作者姓名:董伟  黄小英  谢冰斌  汤喜兰  李洪铭  邱雨美  赵国巍  梁新丽
作者单位:1.江西中医药大学现代中药制剂教育部重点实验室,南昌 330004,江西; 2南昌大学第二附属医院耳鼻咽喉头颈外科,南昌 330006,江西; 3江西科技师范大学药学院,南昌 330013,江西
基金项目:国家自然科学基金项目(82060733,81660173,81960732);江西省自然基金项目(20181BAB215041);江西科技师范大学博士启动基金项目(2017BSQD017);江西中医药大学现代中药制剂教育部重点实验室开放项目(TCM-201911)
摘    要:目的:探讨氧化前胡素(oxypeucedanin, OPD)对人乳腺癌MCF-7/DOX细胞多柔比星耐药的影响并探究其可能机制。方法:体外培养MCF-7/DOX细胞,MTT法检测OPD对MCF-7/DOX细胞增殖的影响,并考察OPD最大无毒浓度与多柔比星不同浓度联用对MCF-7/DOX细胞增殖的影响。qRT-PCR检测OPD与多柔比星联用对MCF-7/DOX细胞MDR1、MRP1及甘油磷脂代谢酶AGPAT2、CHKA、CEPT1、DGKA、PCYT1A、PLA2G15 mRNA水平的影响。Western blot检测OPD与多柔比星联用对MCF-7/DOX细胞MDR1、MRP1、CHKA及CCTα蛋白表达的影响。结果:OPD 50 μg/mL与多柔比星联用作用于MCF-7/DOX细胞的IC50值低于多柔比星单独,其逆转倍数为1.56倍。与对照组比较,多柔比星组MCF-7/DOX细胞MDR1、MRP1和6种甘油磷脂代谢酶mRNA均下调(P<0.05或P<0.01),MDR1、MRP1、CHKA和CCTα蛋白表达无显著变化(P>0.05),OPD 50 μg/mL与多柔比星联用组上述基因和蛋白表达均显著下调(P<0.05)。与多柔比星组比较,OPD 50 μg/mL与多柔比星联用组MCF-7/DOX细胞上述基因表达进一步下调(P<0.05或P<0.01),上述4种蛋白表达无显著变化(P>0.05)。 结论:OPD可增强MCF-7/DOX细胞对多柔比星的化疗敏感性,逆转耐药,可能与其抑制甘油磷脂代谢途径有关。

关 键 词:氧化前胡素  乳腺癌  多柔比星  耐药  甘油磷脂代谢  
收稿时间:2021-06-21
修稿时间:2022-01-24

Effects of oxypeucedanin on the resistance of breast cancer MCF-7/DOX cells to doxorubicin
DONG Wei,HUANG Xiaoying,XIE Bingbin,TANG Xilan,LI Hongming,QIU Yumei,ZHAO Guowei,LIANG Xinli.Effects of oxypeucedanin on the resistance of breast cancer MCF-7/DOX cells to doxorubicin[J].Acta Metallurgica Sinica,2022,27(3):260-266.

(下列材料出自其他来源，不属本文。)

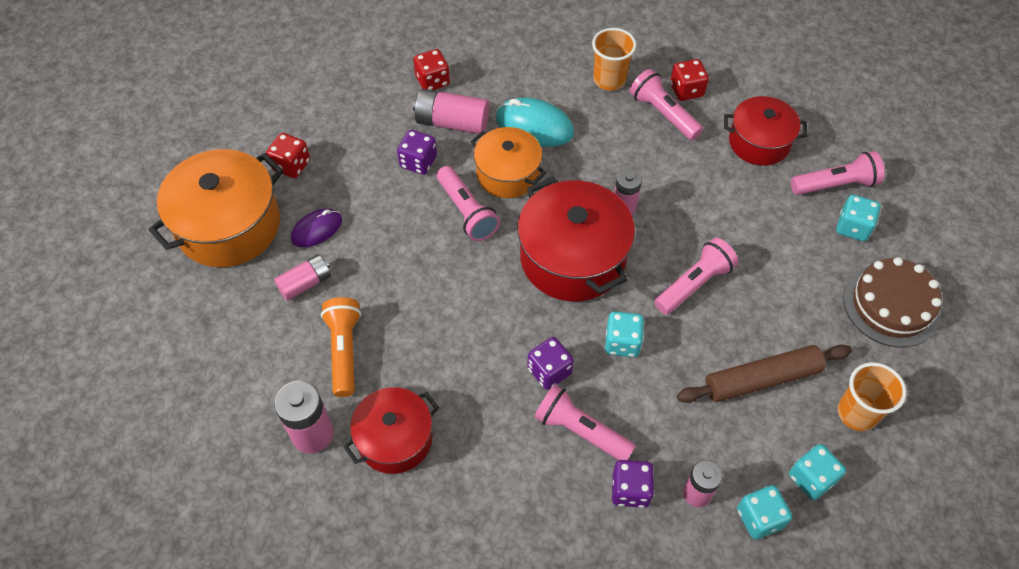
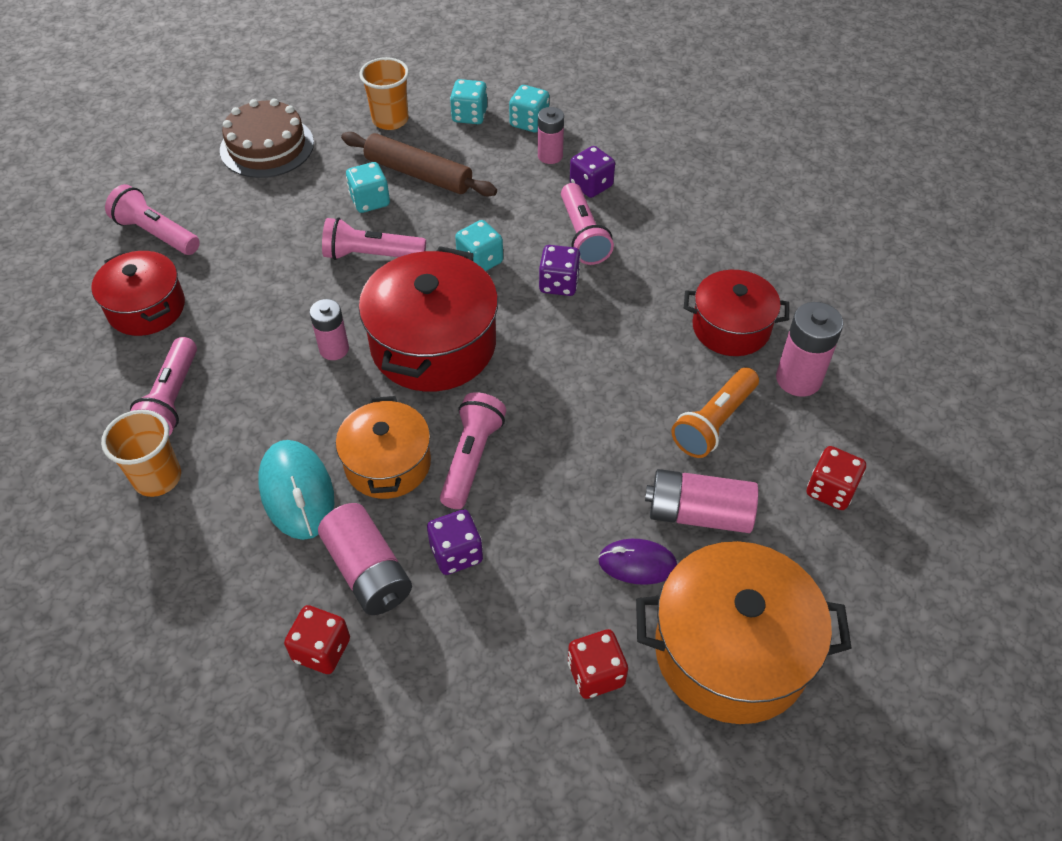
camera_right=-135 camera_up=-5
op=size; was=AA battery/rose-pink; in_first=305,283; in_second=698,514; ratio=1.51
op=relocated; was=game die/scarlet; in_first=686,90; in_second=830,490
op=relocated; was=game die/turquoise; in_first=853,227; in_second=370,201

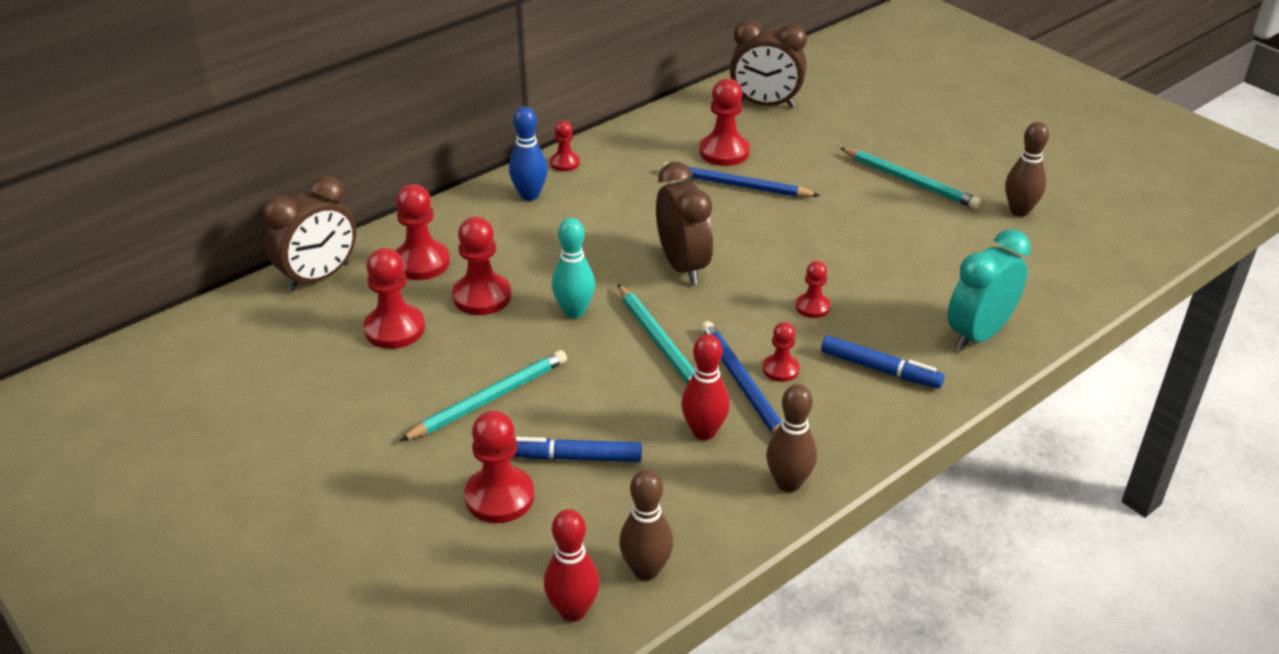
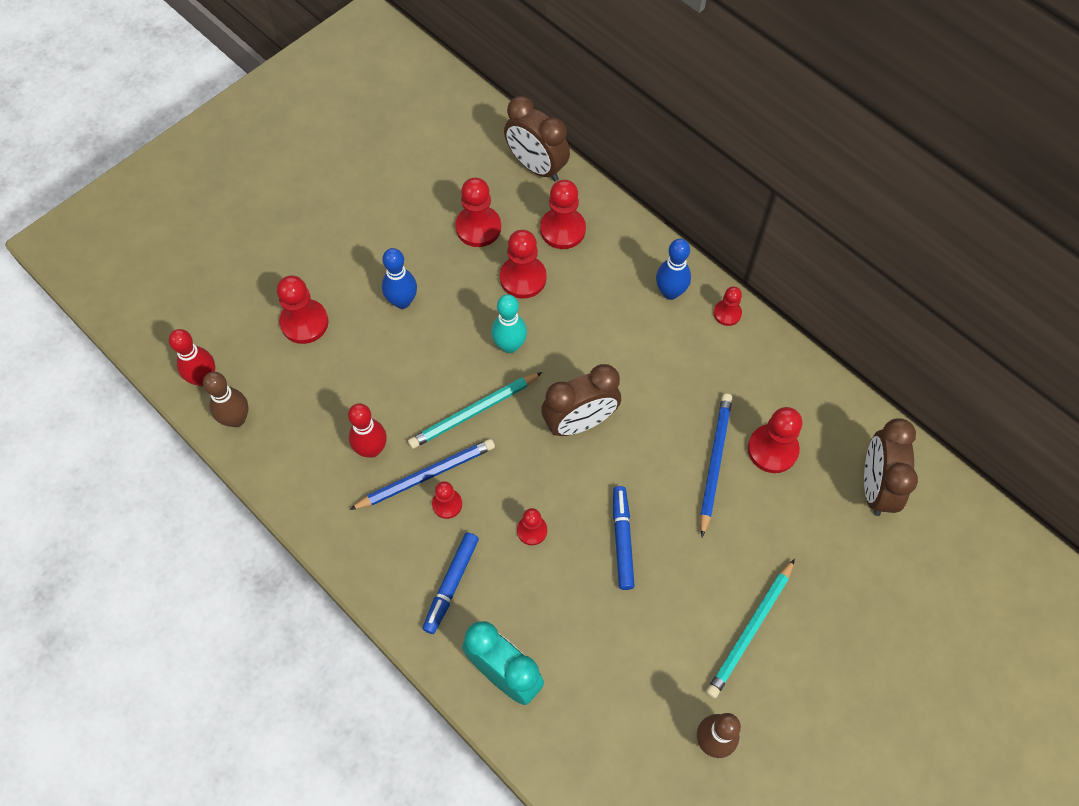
camera_right=85 camera_up=25
op=exchanged; was=lead pencil/turquoise; now=tenpin/blue; in_first=489,399; in_second=402,301
op=relocated; was=marker pen/blue; in_first=575,457; in_second=622,540
op=missing; was=tenpin/russet; in_first=788,483

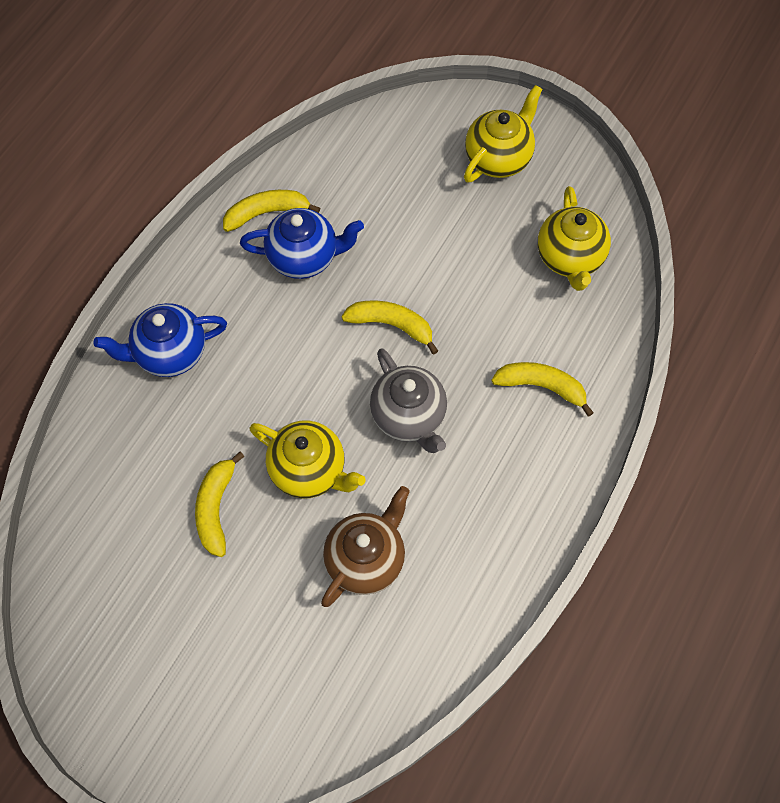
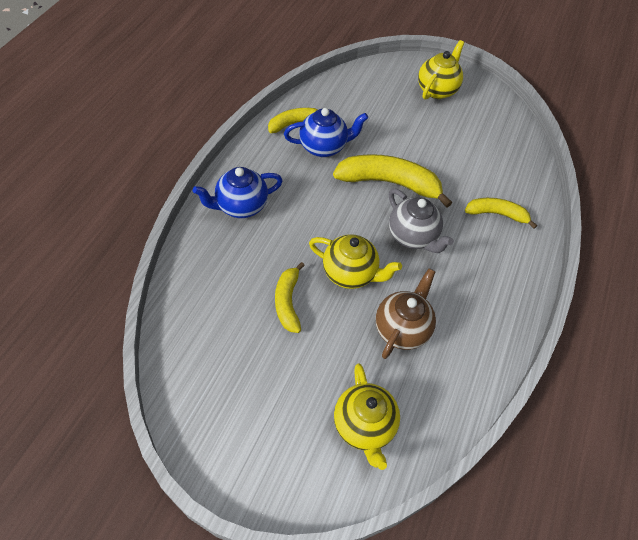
camera_right=-10 camera_up=-10
op=size; was=banana fruit/golden; in_first=391,325; in_second=389,183; ratio=1.71
op=relocated; was=teapot/golden; in_first=570,258; in_second=364,426

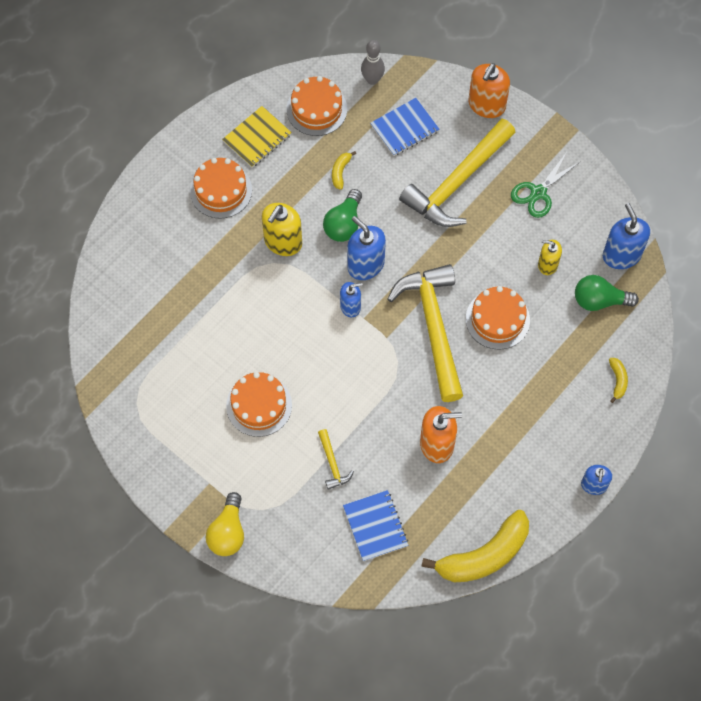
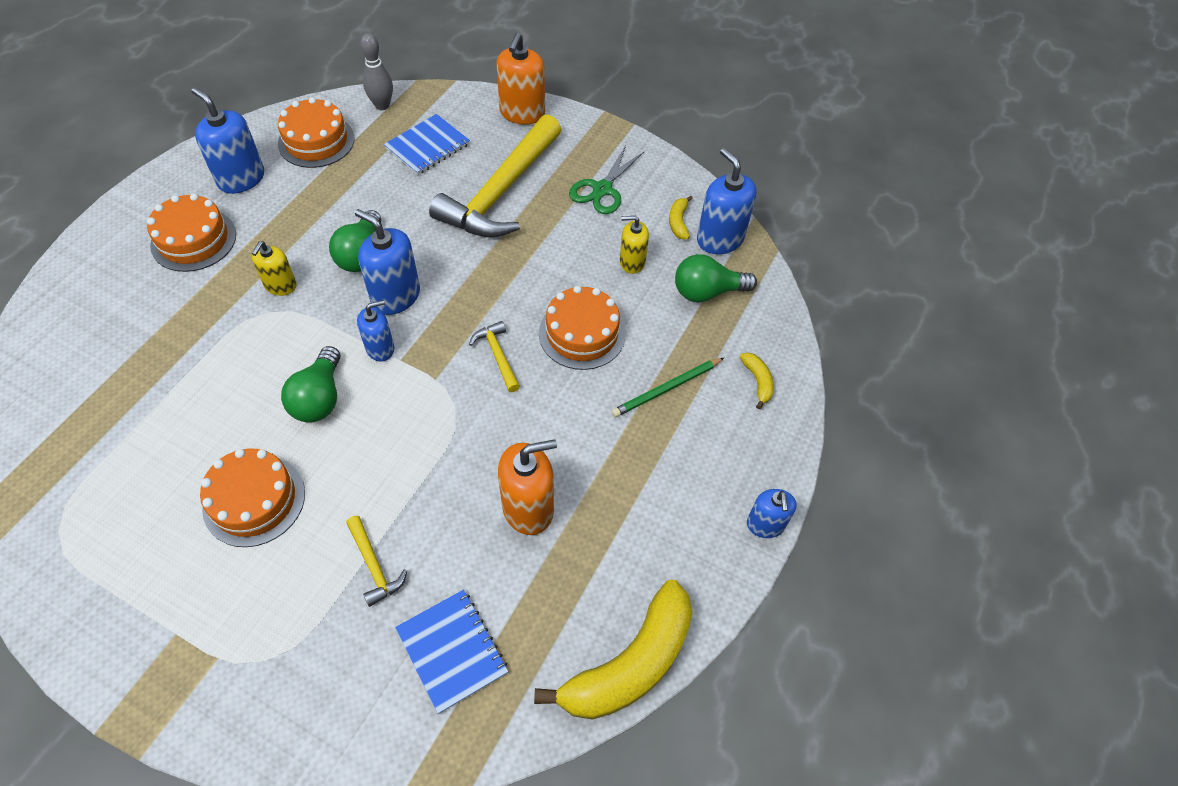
camera_right=-15 camera_up=-10
op=missing; was=light bulb/golden; in_first=228,532
op=exchanged; was=exercise book/golden; now=soap dispenser/blue; in_first=257,138; in_second=241,178
op=size; was=soap dispenser/golden; in_first=283,242; in_second=280,286; ratio=0.62
op=relocated; was=banana fruit/golden; in_first=340,172; in_second=678,222
op=size; was=claw hammer/golden; in_first=433,326; in_second=497,355; ratio=0.42
op=appeared; now=light bulb/green; in_second=319,398
op=appeared; now=lead pencil/green; in_second=666,389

Authors:DONG Wei  HUANG Xiaoying  XIE Bingbin  TANG Xilan  LI Hongming  QIU Yumei  ZHAO Guowei  LIANG Xinli
Affiliation:1.Key Laboratory of Modern Preparation of Traditional Chinese Medicine, Ministry of Education, Jiangxi University of Traditional Chinese Medicine, Nanchang 330004, Jiangxi, China;2.Department of Otorhinolaryngology Head and Neck Surgery, the Second Affiliated Hospital of Nanchang University, Nanchang 330006, Jiangxi, China;3.School of Pharmacy, Jiangxi Science & Technology Normal University, Nanchang 330013, Jiangxi, China
Abstract:AIM: To investigate the effect of oxypeucedanin (OPD) on doxorubicin resistance in human breast cancer MCF-7/DOX cells and its possible mechanism. METHODS: MCF-7/DOX cells were cultured in vitro, MTT assay was used to detect the effect of OPD on the survival of MCF-7/DOX cells, and the effect of OPD combined with different concentrations of doxorubicin on the proliferation of MCF-7/DOX cells were investigated. The effect of OPD combined with doxorubicin on the expression of genes including MDR1, MRP1, AGPAT2, CHKA, CEPT1, DGKA, PCYT1A, PLA2G15 in MCF-7/DOX cells was measured by qRT-PCR. The effect of OPD combined with doxorubicin on the protein expression of MDR1, MRP1, CHKA and CCTα in MCF-7/DOX cells was determined by Western blot. RESULTS: The IC50 value of doxorubicin in combination with OPD in MCF-7/DOX cells was lower than that of doxorubicin alone. The reversal fold is 1.56. Compared with control group, the mRNA level of MDR1, MRP1, AGPAT2, CHKA, CEPT1, DGKA, PCYT1A and PLA2G15 in the doxorubicin group was significantly downregulated (P<0.05 or P<0.01), the protein expression of MDR1, MRP1, CHKA and CCTα was not significantly affected (P>0.05), while the expression of the gene and protein above in OPD 50 μg/mL combined with doxorubicin group was significantly downregulated (P<0.05 or P<0.01). Compared with doxorubicin group, the expression of the gene above in OPD 50 μg/mL combined with doxorubicin group was further downregulated (P<0.05 or P<0.01), but the expression of the protein above was not significantly affected (P>0.05).CONCLUSION: OPD can enhance the sensitivity of MCF-7/DOX cells to doxorubicin chemotherapy, reverse drug resistance, which may be related to inhibition of glycerophospholipid metabolism.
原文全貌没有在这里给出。